Príncipe de Viana, rosados genuinos

La garnacha, variedad protagonista en los vinos veraniegos

Chema Ferrer
Si en el sur de Francia, en la cuenca del río Ródano, hay un lugar llamado Tavel que se intitula como ‘le Premier Rosé de France’, aquí en nuestro país hay otro llamado Navarra al que también podríamos bautizarlo como el lugar donde se produce el ‘Principal Rosado de España’. Sí, vinos rosados, de profunda historia y fruto de una de las vides autóctonas con mayor personalidad y capacidades, la garnacha. Esta es una variedad originaria de la región, entre los valles del Alto Ebro y los montes Pirineos, que supone la base primordial de los vinos rosados navarros.
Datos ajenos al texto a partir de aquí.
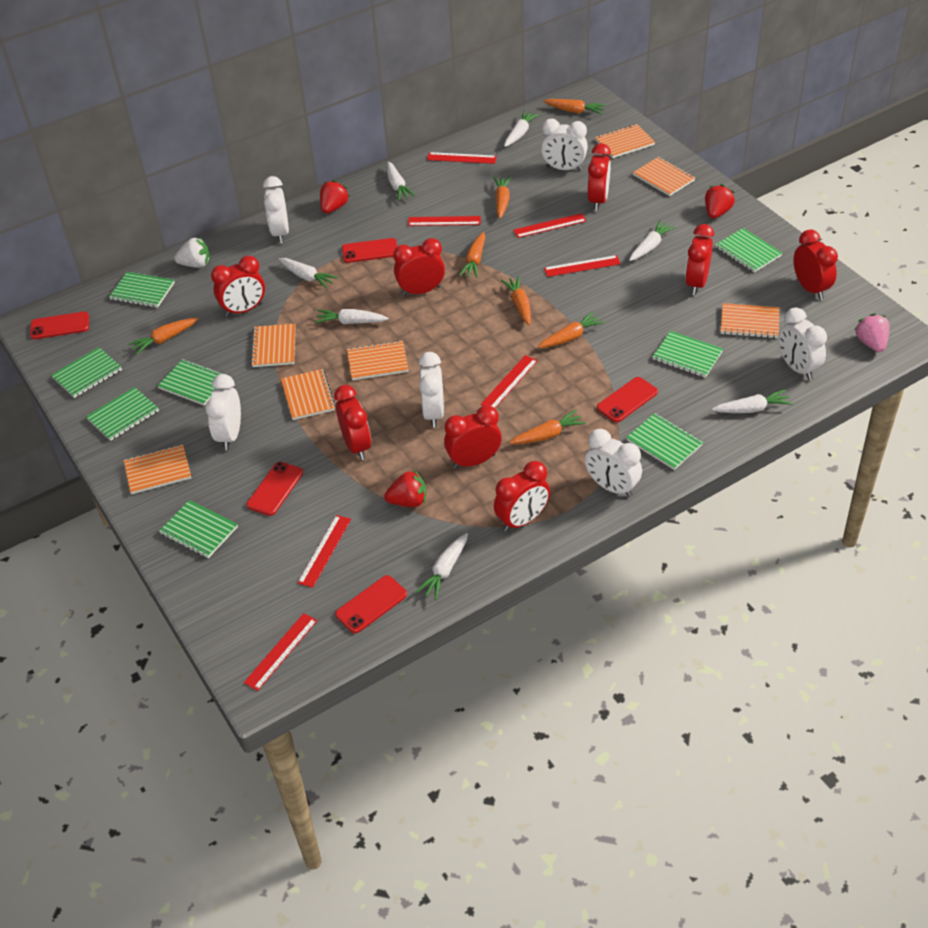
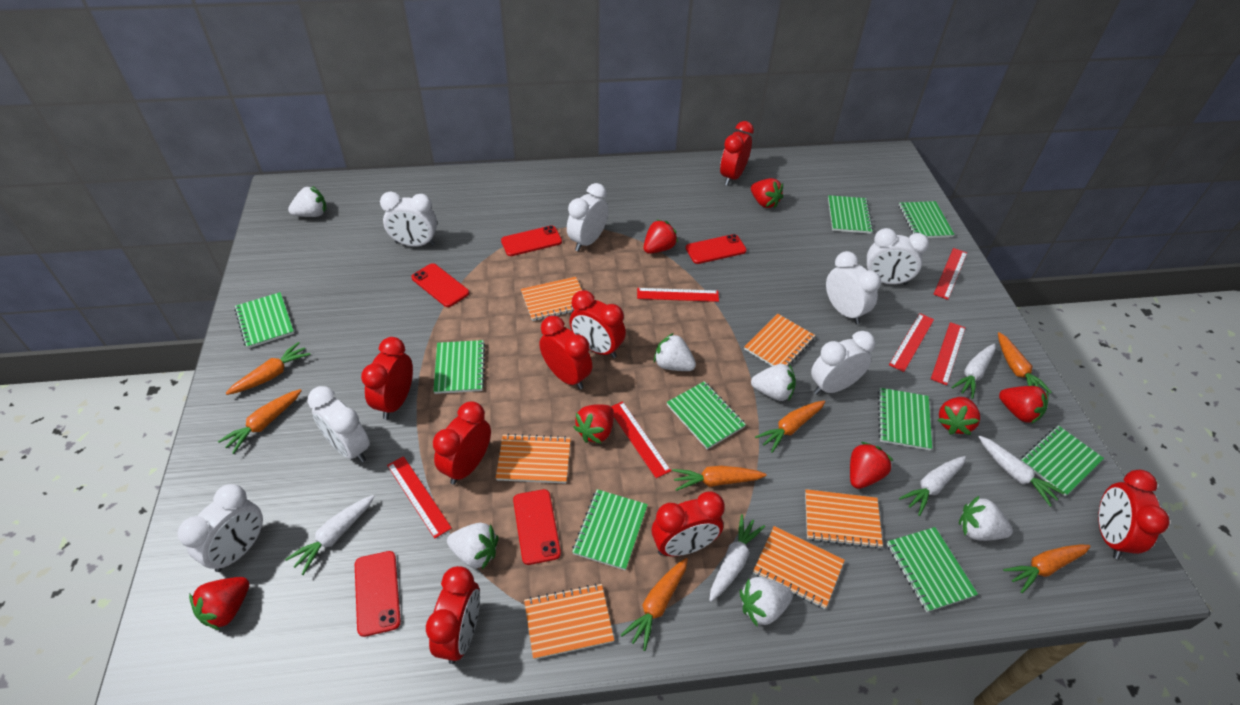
green notebook: 8 -> 9
orange notebook: 7 -> 6
pink strawberry: 1 -> 0
red ruler: 7 -> 6
red strawberry: 3 -> 7
white carrot: 7 -> 5
white clock: 6 -> 7
white strawberry: 1 -> 6

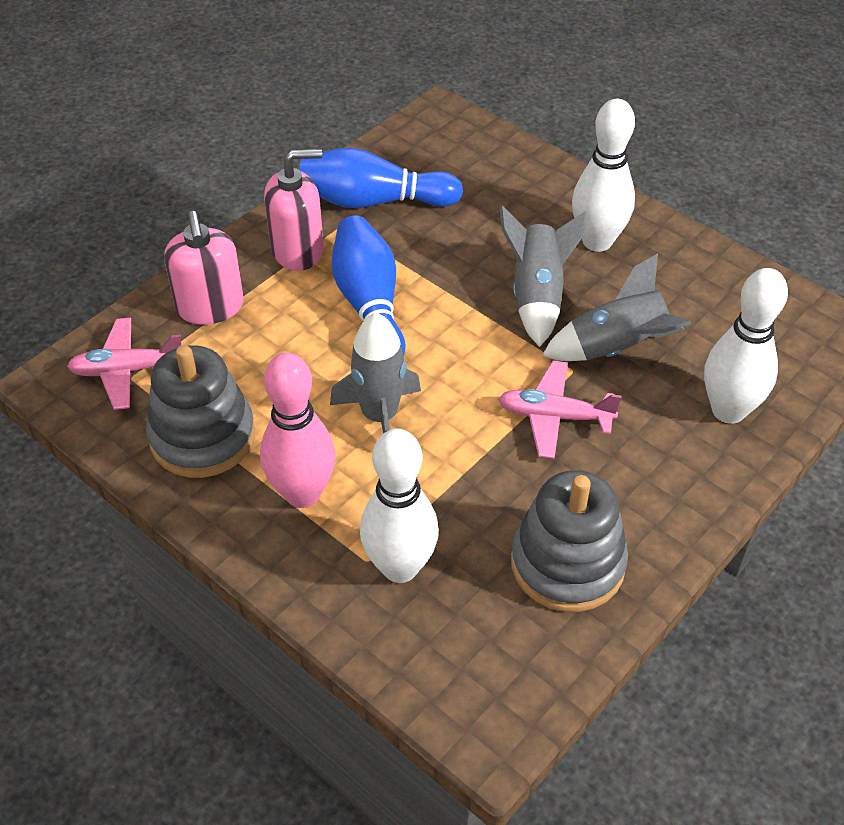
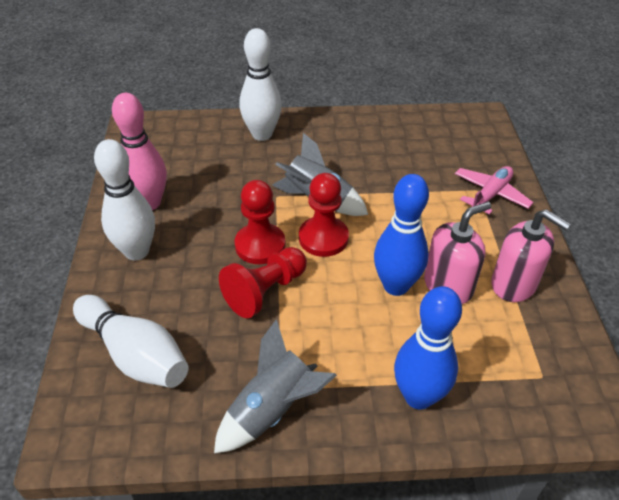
grey rocket: 3 -> 2
grey stacking toy: 2 -> 0
pink plane: 2 -> 1
red pawn: 0 -> 3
Las bodegas Príncipe de Viana hunden sus raíces en los orígenes de los vinos de la región y su vino Príncipe de Viana Rosado es un referente entre los vinos de esta naturaleza.
 
El rosado en la copa
Las Bodegas Príncipe de Viana nacieron con espíritu emprendedor hace algo más de 30 años y, a día de hoy, es un referente en materia de investigación e innovación. Garantes tanto de la tradición y continuidad, como de la capacidad de renovación. De ese modo, el vino rosado es hoy por hoy uno de los pilares vitivinícolas de la bodega. El método de producción es impecable, comenzando por el sangrado, mediante el cual se separa el mosto de los hollejos por gravedad, sin prensado, extrayendo únicamente la esencia del mosto, la lágrima que contiene el aroma y sabor de la uva. Hay que saber, que los vinos rosados extraen su color de la misma manera que lo hace un vino tinto, con sus hollejos macerando junto al mosto, aunque la diferencia entre ambos es que el contacto es más corto en el vino rosado. Llega luego la importante fase de la fermentación, momento en que se determina la calidad de un vino rosado. Isabel López de Murillas, directora técnica de la bodega Príncipe de Viana, considera que, -la fermentación controlada a bajas temperaturas es la óptima para extraer los mejores aromas posibles que, al ser muy lenta, puede llegar a durar hasta un mes. Esta técnica moderna tiene también como ventaja la obtención de una mayor riqueza en glicerina, que en un vino rosado seco le aporta untuosidad, redondez y mayor volumen de sabores en la boca-.
Príncipe de Viana Rosado posee un intenso color frambuesa, de irisaciones azuladas. Aromas afrutas rojas, casi confitados. En boca es jugoso, y con buen volumen, fruta roja, cítricos y con una acidez excelente. En verano, con él en la mesa, no se echa de menos el tinto. Carácter cien por cien garnacha.